Today's poem is by Neil Shepard
Late afternoon we watch the waters change
aquamarine, cerulean, royal blue, blue-violet.
And now, violet, deep violet. And now black.
The patio lights say your eyes are blue, your lids
purple, your skin copper. The glow of Greek morning's
still upon your face. And what came later
something far from the jeweled coastlines
and secret coves where lovers dive, make love,
preserve each others' bodies with sun-oils.
Somewhere far into the interior of the island
where groves of orange, lemon, lime, shiver
in heat, where fragrant myrrh and olive
mask a far older smell. All comes back to us
this evening in the sweep of mountain wind.
We feel a certain nakedness remembering
the backfire of our mopeds on the mountain
road, young fruit-pickers perched in the foliage,
their heads emerging like globed fruits as we passed.
Arriving in a white-washed village,
we blew black smoke in siesta-sun,
until the children pegged pebbles, pointing
and running and begging. Women's black-veiled heads hung
out their windows, and their bony fingers pointed.
Town-fathers plied us with ouzo, retsina,
then wrapped their legs around us in an old
Ionian dance, and their hunger drove us
farther out on the mountain road where blind
beggar-widows huddle in their black shawls.
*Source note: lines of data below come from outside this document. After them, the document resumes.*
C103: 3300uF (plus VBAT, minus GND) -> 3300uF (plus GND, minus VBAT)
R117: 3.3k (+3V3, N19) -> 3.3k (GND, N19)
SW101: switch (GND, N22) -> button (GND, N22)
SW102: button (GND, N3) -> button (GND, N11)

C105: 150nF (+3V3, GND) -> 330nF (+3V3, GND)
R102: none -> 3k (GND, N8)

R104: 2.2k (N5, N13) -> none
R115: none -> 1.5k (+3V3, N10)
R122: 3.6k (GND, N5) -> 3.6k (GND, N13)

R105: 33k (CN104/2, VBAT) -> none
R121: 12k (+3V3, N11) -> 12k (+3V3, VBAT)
As we sputtered and belched black fumes, they caught us
in the cross hairs of their eyeless stares, worse than
the eye of the all-knowing, two black holes for sockets,
and the leprous nose, and that last hole
of darkness where the mouth opens in need,
the language foreign but familiar to any traveler.
Tonight we still see them as the Corfu waters
go violet, go black. Hands rise from scaly limbs
and they beg with their missing fingers.